Jerry Palladino has a school here in Michigan and I plan to get my basic training down first, get my license, and then take a series of classes to improve my skills. Believe me, I will be taking this process very slowly this year. Maybe by next year I'll be ready to take it on the road with other traffic around.

Here's a link to the YouTube video the seller sent me to salivate over, in case you're curious. Let me know what you think?
 
Very nice looking bike!! I learned in the dirt at a really young age, started with lawn mower engined mini bikes, then Honda Z - 50, XR-75, Yamaha 100 & 180. That being said, during my time in the US Navy I worked alongside many other people who got their first bikes as grown ups, and they did okay and you can too. It shouldn't take you very long to get a feel for it by riding around your neighborhood (Well... Um... Errr, if that's possible for you - I don't remember you saying where you lived) - if you neighborhood is in Manhattan, that might not work so well. Anyhow, nice looking Bike. I'm jealous, since it sounds better than mine at the moment. :)
 
Do you know how old the tyres are?
If not - assume the worst and buy a new pair - may be the best safety investment you make.
Cheers & have fun
Rob
 
Hey guy!
Thanks for the encouragement! I live in Michigan, in a small farming village so lots of back country roads around here. I’ve cycled and run many of them - I do triathlon training for Ironman distances and much experience on these roads with my road bike. So, yeah, I’ll be practicing quite a lot on some dirt roads half mile away and quiet back roads right around the corner.

Oh and yeah the guys at the shop did some work on the bike - new tires, new brakes and cables, tuneup, new battery, updated ‘74 frame and Isolastic, reupholstered and shaved seat for my short legs, etc. it’s a great ride and I can’t wait for it to arrive!

When it gets here I plan to check it out to determine whether I should install the cNw breather, and maybe look into the crankcase modification to improve the oil scavenging.

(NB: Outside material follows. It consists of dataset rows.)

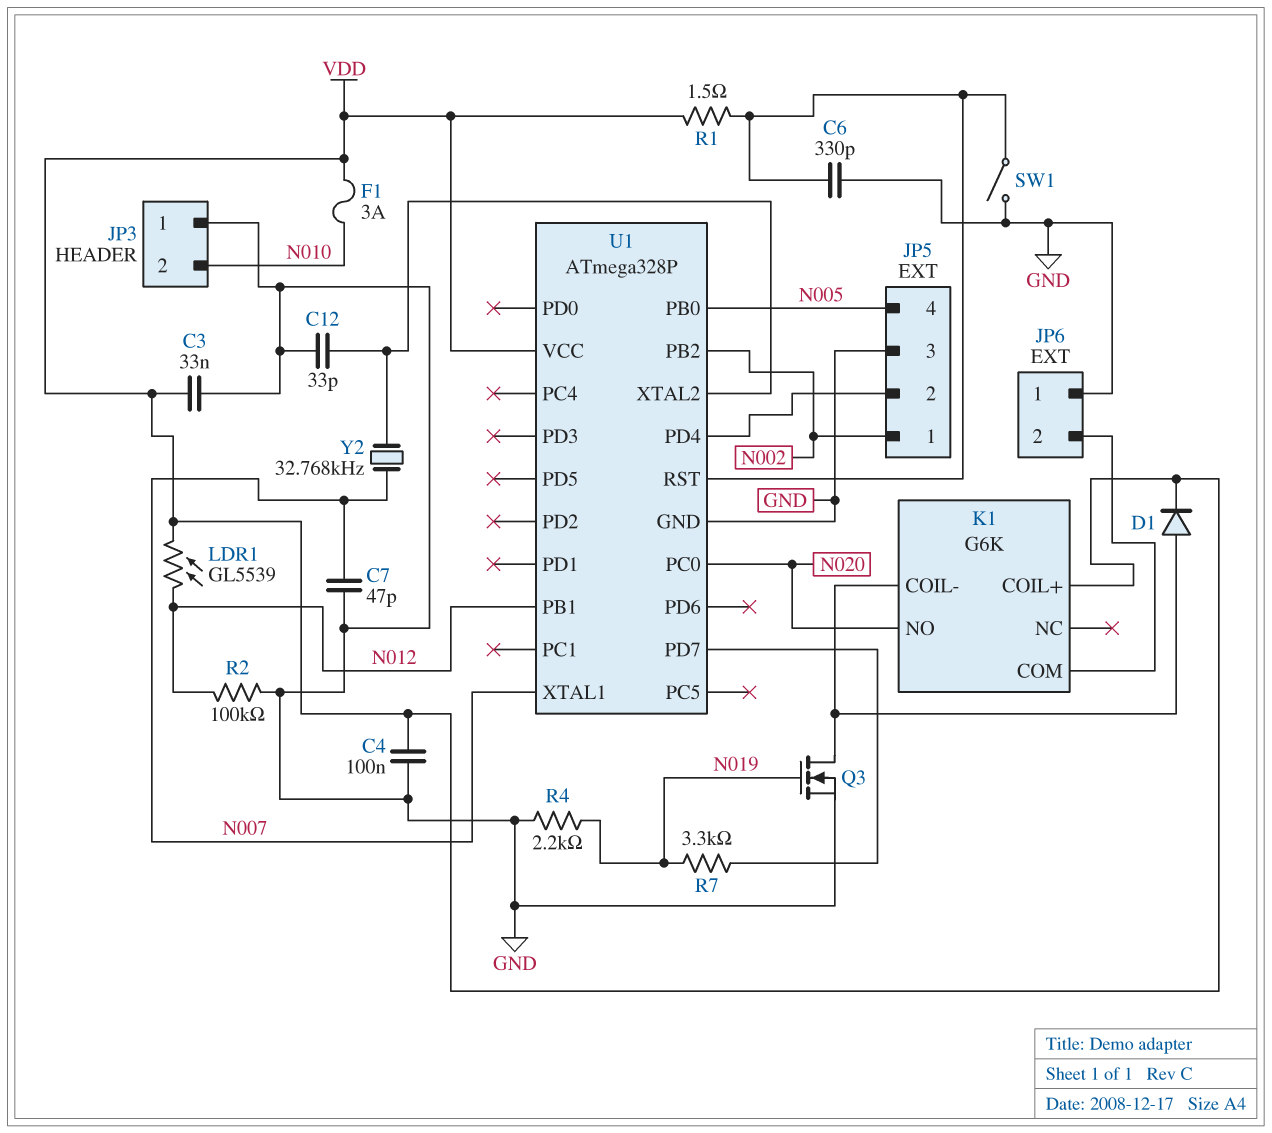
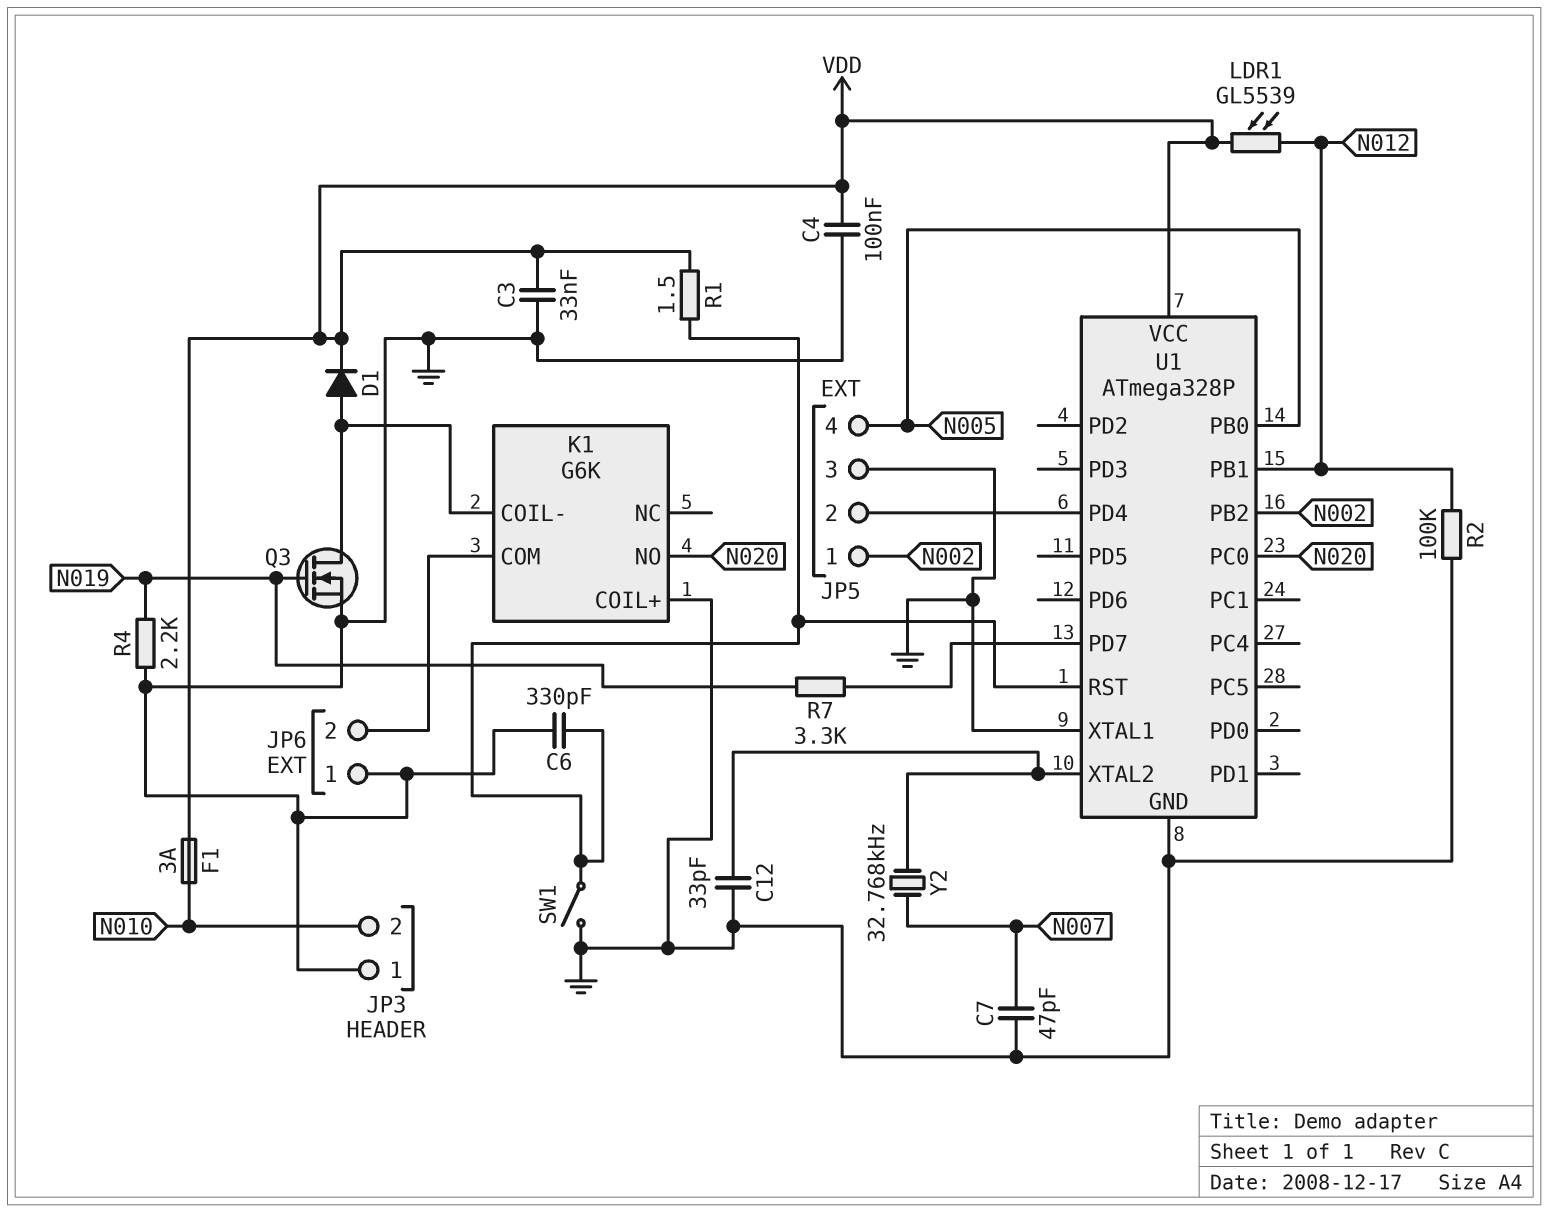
K1 pin COIL+: VDD -> GND
U1 pin XTAL1: N007 -> GND

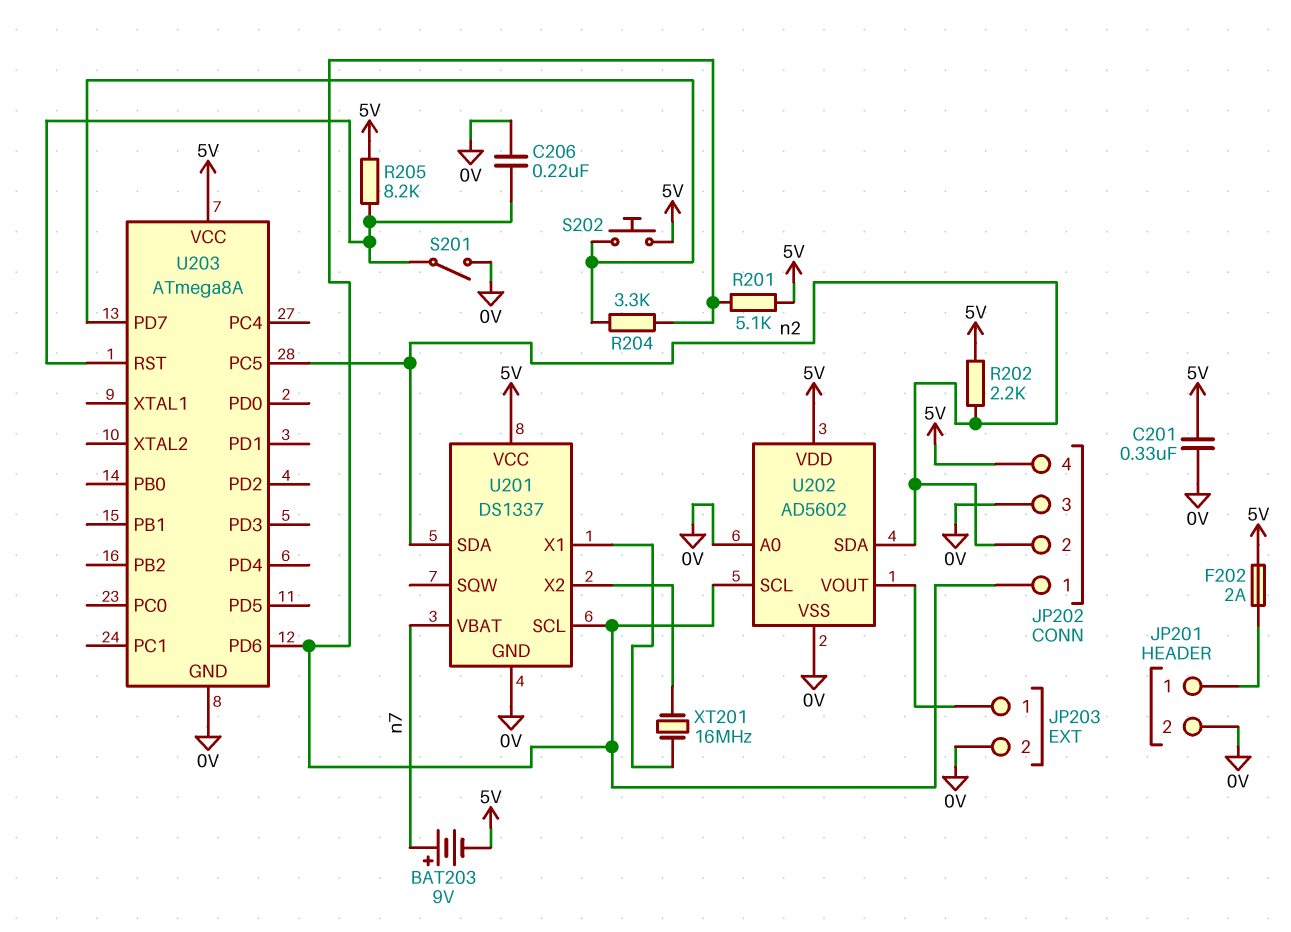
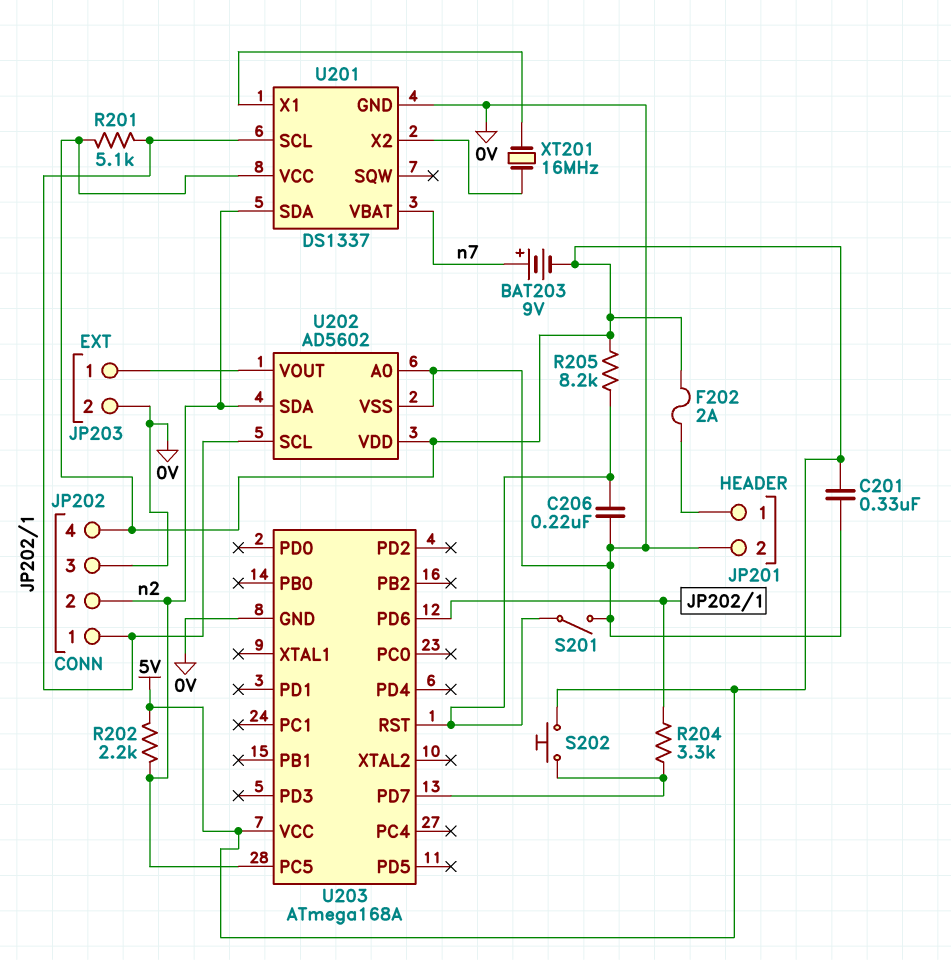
U203: ATmega8A -> ATmega168A

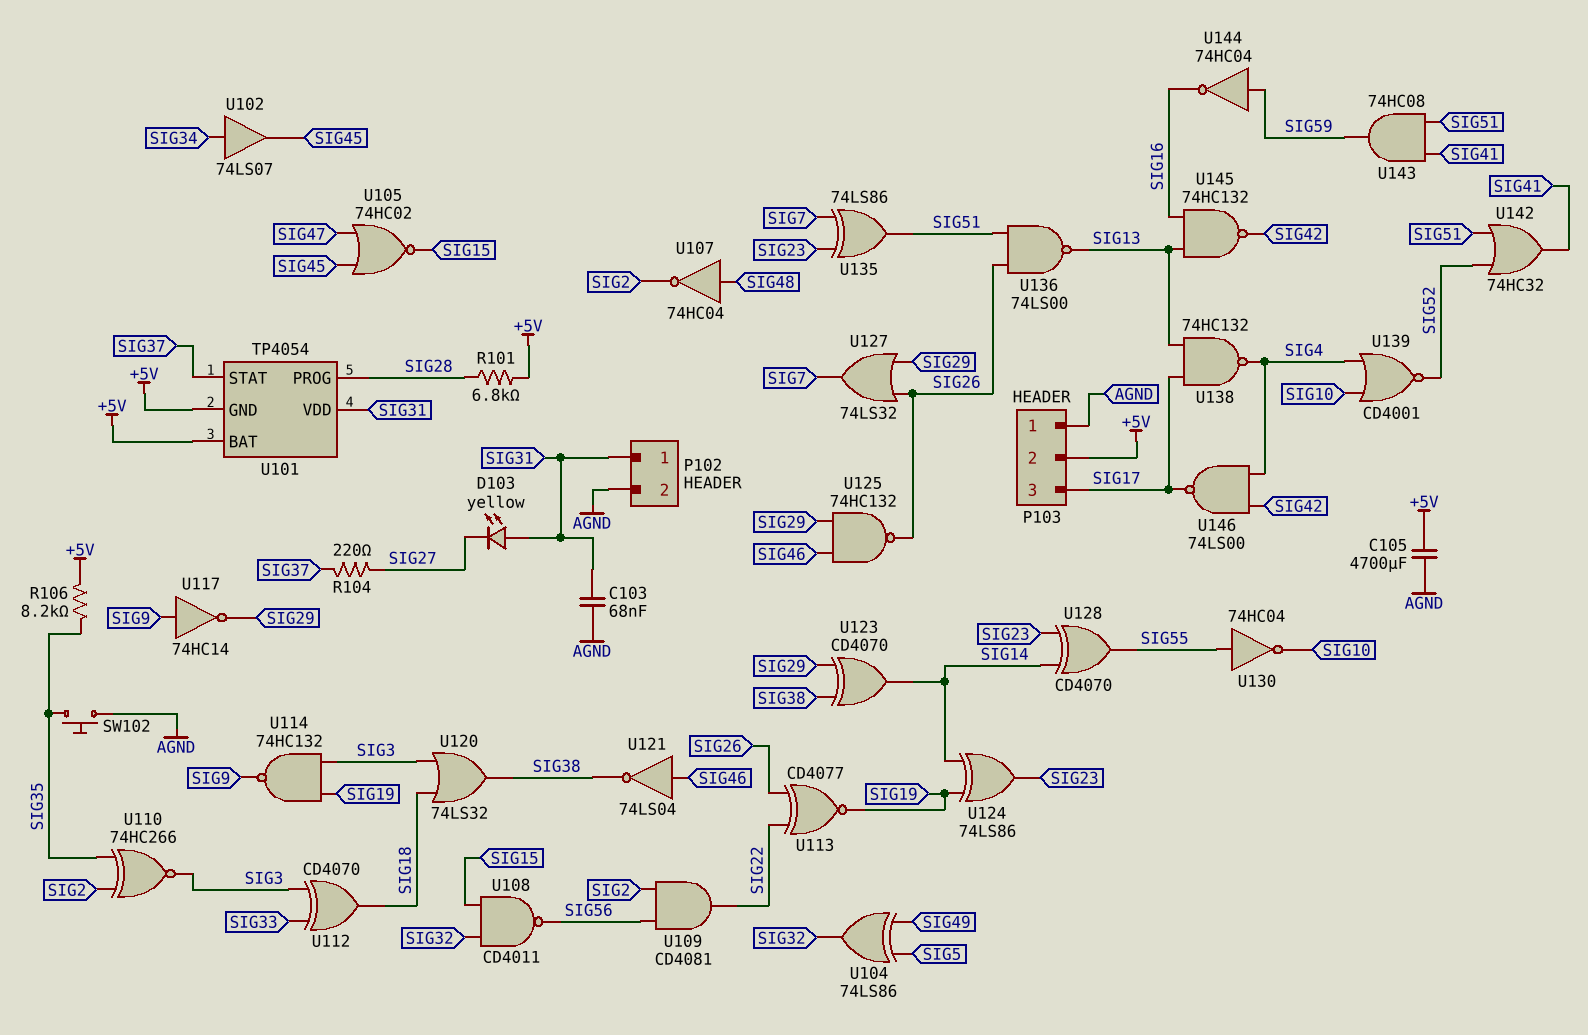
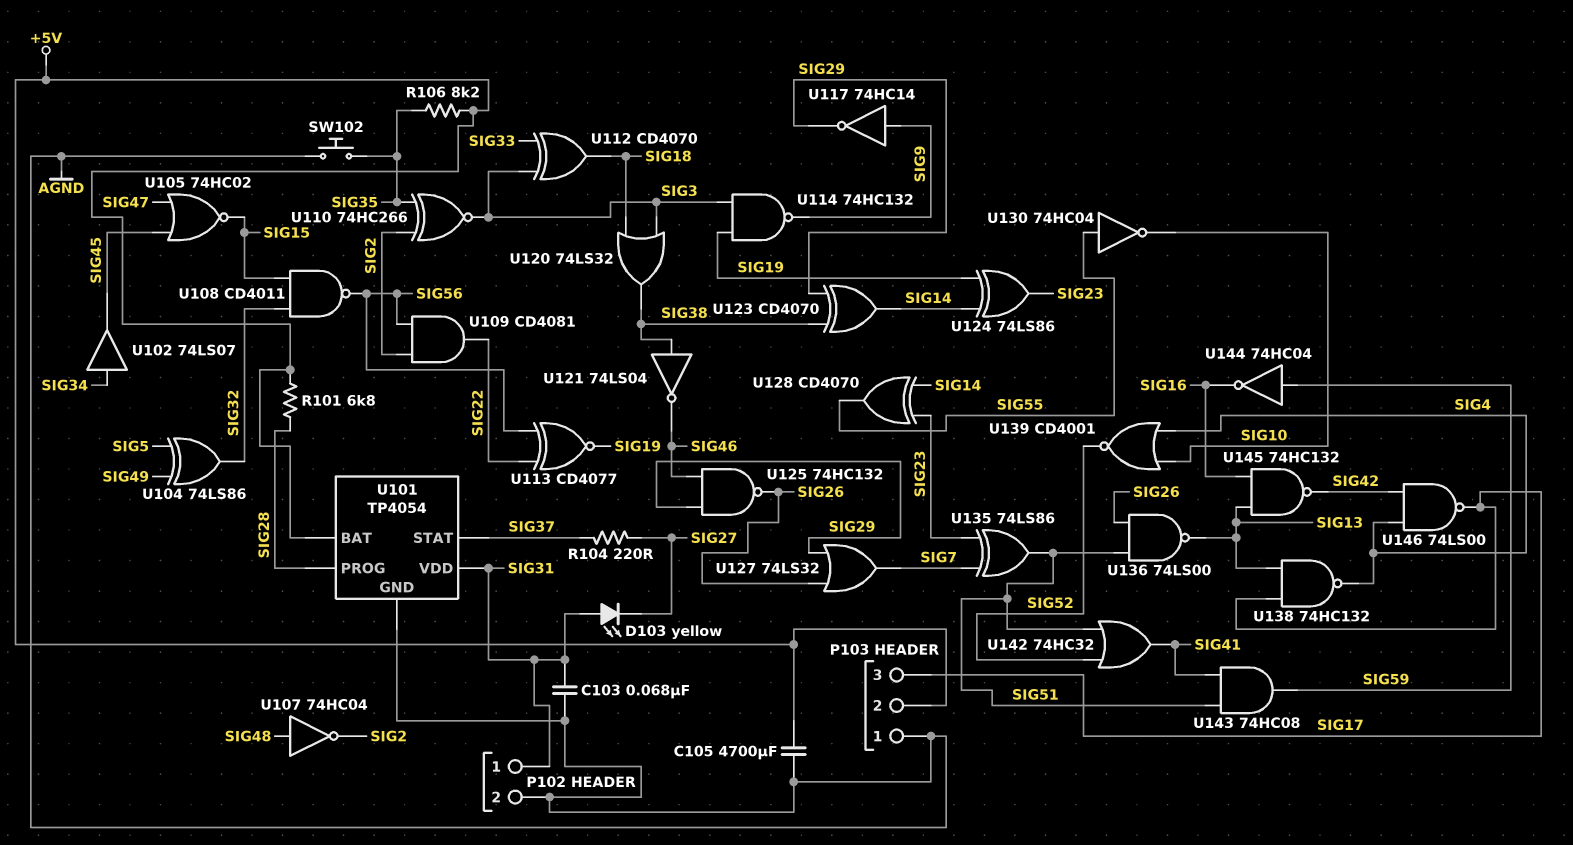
U101 pin GND: +5V -> AGND
U113: XNOR CD4077 (in SIG22, in SIG26, out SIG19) -> XNOR CD4077 (in SIG22, in SIG56, out SIG19)
U121: NOT 74LS04 (in SIG46, out SIG38) -> NOT 74LS04 (in SIG38, out SIG46)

Not sure what else I should be considering other than the human factor-me learning the necessary skills!
 
The CNW breather for the 72 is a good mod and easy to fit.
Cured a few leaks for me, and tidies up that area a bit. Easy to route the breather hose behind the air filter so you hardly see it.
 
Go for the CNW breather. All Commando's need help there. Not sure about '72 breather which was different than previous and following years, but quite a lot
of pressure from just timing case breathers caused excessive oil mist in the air cleaners and into carbs. Caused me to monitor oil tank levels which gets complicated by wet sumping into crankcase and you won't get true oil level until starting it if it sits for awhile. Wet sumping into crankcase also will make cold start kickstarting a little more strenuous as the crankcase is full of oil. You may see quite a bit of smoke from exhaust because of that until oil is returned to tank
You have Amal carbs, so cold starting will require more than what you see in video. Always shut off fuel shutoffs on both sides of tank when you put it away. Amals are notorious for allowing fuel into cylinders if left open indefinitely. That will dilute your oil and damage the engine if that happens.
For cold starting, press the carb ticklers until fuel comes out of them, close carb chokes and kick over gingerly until you come to compression. Kick it through and it should start easily. Mine never liked choke after starting, so back off to suit smooth throttle. You may have to open throttle slightly while kicking through, but usually don't have to.
You have an improved front brake master cylinder, so you'll have no idea how bad the original set up was :)
You'll find everything above 40mph will make you grin.......
 
Go for the CNW breather. All Commando's need help there. Not sure about '72 breather which was different than previous and following years, but quite a lot
of pressure from just timing case breathers caused excessive oil mist in the air cleaners and into carbs. Caused me to monitor oil tank levels which gets complicated by wet sumping into crankcase and you won't get true oil level until starting it if it sits for awhile. Wet sumping into crankcase also will make cold start kickstarting a little more strenuous as the crankcase is full of oil. You may see quite a bit of smoke from exhaust because of that until oil is returned to tank
You have Amal carbs, so cold starting will require more than what you see in video. Always shut off fuel shutoffs on both sides of tank when you put it away. Amals are notorious for allowing fuel into cylinders if left open indefinitely. That will dilute your oil and damage the engine if that happens.
For cold starting, press the carb ticklers until fuel comes out of them, close carb chokes and kick over gingerly until you come to compression. Kick it through and it should start easily. Mine never liked choke after starting, so back off to suit smooth throttle. You may have to open throttle slightly while kicking through, but usually don't have to.
You have an improved front brake master cylinder, so you'll have no idea how bad the original set up was :)
You'll find everything above 40mph will make you grin.......
Deckard! This is great insight man! Thank you! It’s funny, The way you describe the Norton starting and get going is similar to my ‘67 MG Midget. It too is tempermental to get going with choke, and it did take me little while to get the dual SU carbs adjusted and synchronized to cold start somewhat properly in the cold weather. With the exception of the kicking start of course. One thing though is that I didn’t think that these bikes/carbs had manual chokes, like that we have in classic cars. I’m not sure where the choke control is on

Once my bike arrives, I plan on giving it a very thorough look over to determine what’s been done to it over the years, or at least what i can see without taking things apart, and with amateur eyes. I do plan to update the electrics if needed, and also the ignition if it’s still using points. I have experience with points and still run them in my MG and have no plans to update to an electric ignition there. IN fact, I carry spare points in my tool bag in case i ever need to change them on the road. I’m good about running the car through a spring tune up where I change the points, adjust the valves, clean and regap the plugs, tighten bolts, and lube everywhere on the MG. This gives me the best chance of having trouble free driving. I plan to do the same on the Norton each year before the driving season.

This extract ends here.